Search code examples
c#observablesystem.reactiveenumerable

Why does repeated Enumerable to Observable conversion block


This is a rather educational, out of curiosity question. Consider the following snippet:

var enumerable = Enumerable.Range(0, 5);
var observable = enumerable.ToObservable();
var enu = observable.Concat(observable).ToEnumerable();
enu.ToObservable().SubscribeDebug();

Where SubscribeDebug subscribes a simple observer:

public class DebugObserver<T> : IObserver<T>
{
    public void OnCompleted()
    {
        Debug.WriteLine("Completed");
    }

    public void OnError(Exception error)
    {
        Debug.WriteLine("Error");
    }

    public void OnNext(T value)
    {
        Debug.WriteLine("Value: {0}", value);
    }
}

The output of this is:

Value: 0

Value: 1

Value: 2

Value: 3

Value: 4

And then blocks. Can someone help me understand the underlying reason why it happens and why the observable does not complete? I have noticed that it does complete without the Concat call, but blocks with it.


Solution

  • I've looked at the source of ToObservable and distilled a minimal implementation. It does reproduce the behavior we're seeing.

        public static IObservable<T> ToObservableEx<T>(this IEnumerable<T> enumerable) =>
            ToObservableEx(enumerable, CurrentThreadScheduler.Instance);
    
        public static IObservable<T> ToObservableEx<T>(this IEnumerable<T> enumerable, IScheduler scheduler) =>
            Observable.Create<T>
            (
                observer =>
                {
                    IDisposable loopRec(IScheduler inner, IEnumerator<T> enumerator)
                    {
                        if (enumerator.MoveNext()) 
                        {
                            observer.OnNext(enumerator.Current);
                            inner.Schedule(enumerator, loopRec); //<-- culprit
                        }
                        else
                        {
                            observer.OnCompleted();
                        }
    
                        // ToObservable.cs Line 117
                        // We never allow the scheduled work to be cancelled. 
                        return Disposable.Empty;
                    }
    
                    return scheduler.Schedule(enumerable.GetEnumerator(), loopRec);
                }
            );
    

    With that out of the way - the crux of the problem lies in the behavior of CurrentThreadScheduler, which is the default scheduler used.

    The behavior of CurrentThreadScheduler is that if a schedule is already running while Schedule is being called - it ends up being queued.

            CurrentThreadScheduler.Instance.Schedule(() =>
            {
                CurrentThreadScheduler.Instance.Schedule(() =>
                    Console.WriteLine(1)
                );
    
                Console.WriteLine(2);
            });
    

    This prints 2 1. This queuing behavior is our undoing.

    When observer.OnCompleted() is called, it causes Concat to start the next enumeration - however, things are not the same as when we started out - we are still inside the observer => { } block when we try to schedule the next one. So instead of executing immediately, the next schedule gets queued.

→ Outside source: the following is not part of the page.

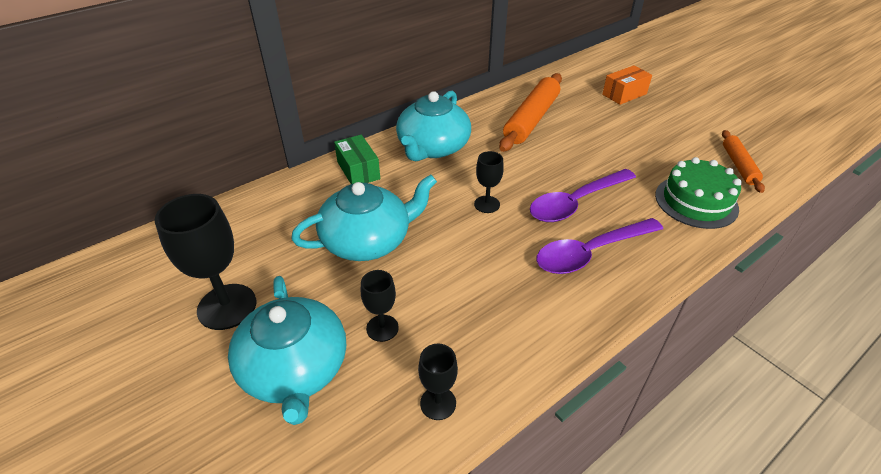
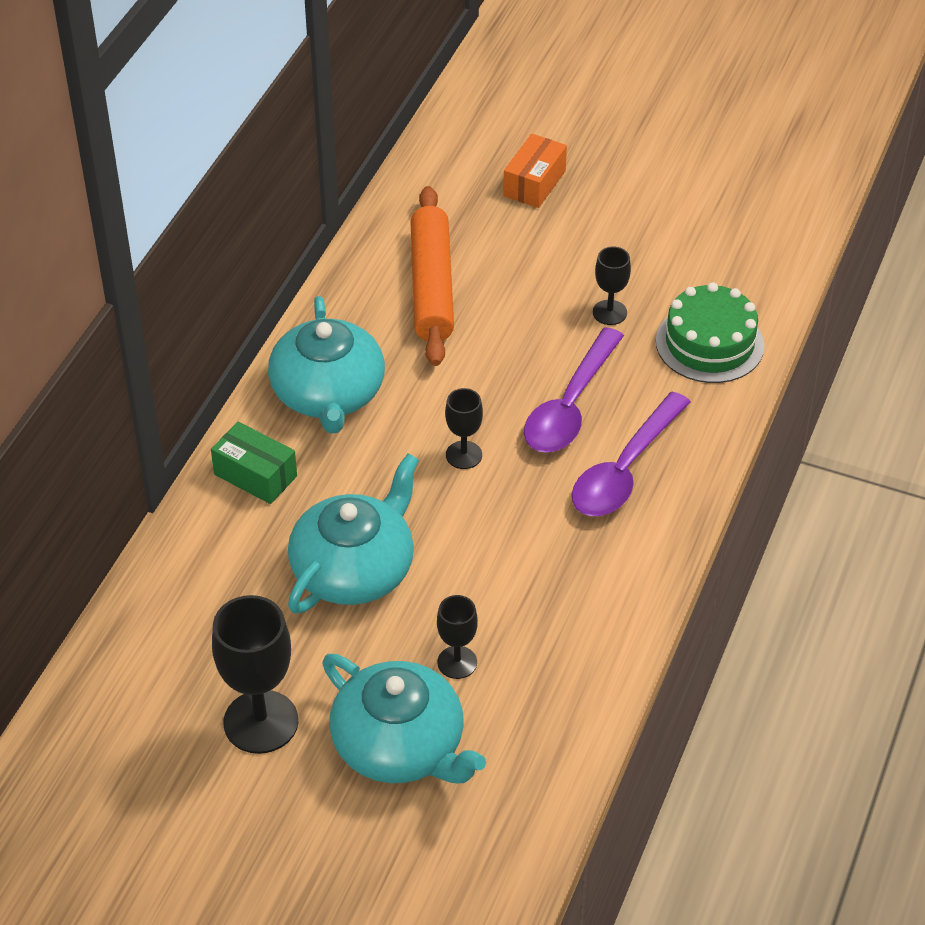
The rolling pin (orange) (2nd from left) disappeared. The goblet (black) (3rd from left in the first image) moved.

    Now enumerator.MoveNext() is caught in a dead-lock. It can't move to the next item - MoveNext is blocking until the next item arrives - which can only arrive when scheduled by the ToObservable loop.

    But the Scheduler can only work to notify ToEnumerable and subsequently MoveNext() which is being held up - once it exits loopRec - which it can't because it's being blocked by MoveNext in the first place.

    Addendum

    This is approximately what ToEnumerable (from GetEnumerator.cs) does (not a valid implementation):

        public static IEnumerable<T> ToEnumerableEx<T>(this IObservable<T> observable)
        {
            var gate = new SemaphoreSlim(0);
            var queue = new ConcurrentQueue<T>();
    
            using(observable.Subscribe(
                value => { queue.Enqueue(value); gate.Release(); }, 
                () => gate.Release()))
            while (true)
            {
                gate.Wait(); //this is where it blocks                
    
                if (queue.TryDequeue(out var current))
                    yield return current;
                else
                    break;
            }
        }
    

    Enumerables are expected to be blocking until the next item is yielded - and that's why there's a gating implementation. It's not Enumerable.Range which blocks, but ToEnumerable.